About
In a feature selection process, once you have generated all possible models, you have to select the best one. This article talks about the indirect methods.
Articles Related
Model Selection
Adujstement formula
We will select the models using CP but as you see below, the regsubset object that has been created in the model generation step, has also adjusted r squared and BIC
names(myPathOfModel.summary)
[1] "which" "rsq" "rss" "adjr2" "cp" "bic" "outmat" "obj"
Like for each models, the best subset models has the following variables:
- the adjusted r squared,
- the Cp statistic,
- the BIC statistic.
You use this data to plot them
Function
The idea here is to pick a model with the lowest Cp. To identify it, you can do that with the Cp plot or with the following function:
which.min(myPathOfModel.summary$cp)
[1] 10
In this case, the model with 10 variables is the smallest.
Plot
Cp
Cp is an estimate of prediction error.
plot(myPathOfModel.summary$cp,xlab="Number of Variables",ylab="Cp")

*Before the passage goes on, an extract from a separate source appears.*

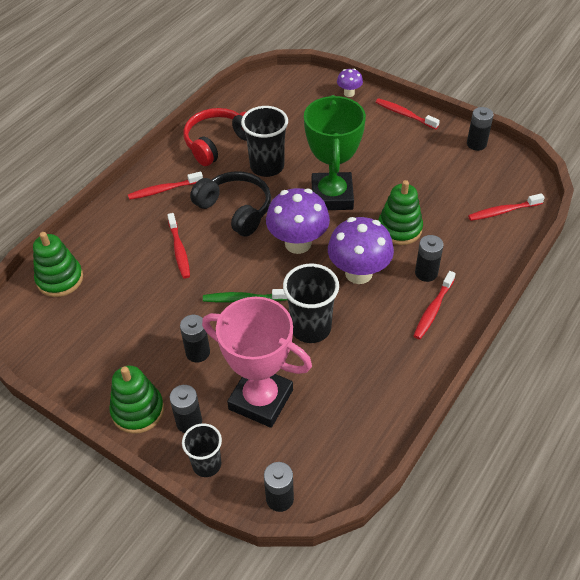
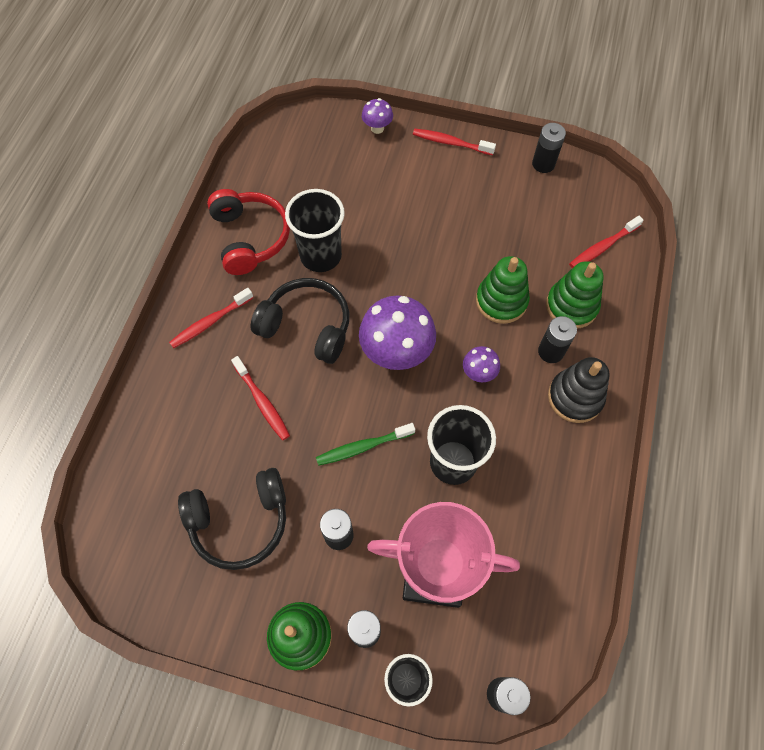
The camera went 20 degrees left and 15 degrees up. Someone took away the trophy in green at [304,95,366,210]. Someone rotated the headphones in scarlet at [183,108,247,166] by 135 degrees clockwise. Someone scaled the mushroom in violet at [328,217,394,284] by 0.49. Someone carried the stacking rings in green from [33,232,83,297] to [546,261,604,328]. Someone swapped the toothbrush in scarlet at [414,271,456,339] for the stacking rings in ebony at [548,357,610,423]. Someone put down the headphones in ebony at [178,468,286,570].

You can also plot the best point:
points(10,myPathOfModel.summary$cp[10],pch=20,col="red")
Cp Model by variables
plot(myPathOfModel,scale="Cp")
This plot gives a quick summary of all the models by variables, as opposed to just seeing the Cp statistics.
- the unique value of Cp for each model are in a descendant order (worst and worst) on the y axis (Small is good)
- the variables are on the x axis
- The black squares indicates that variable's are in (one) and the white squares indicates that variable's are out (null)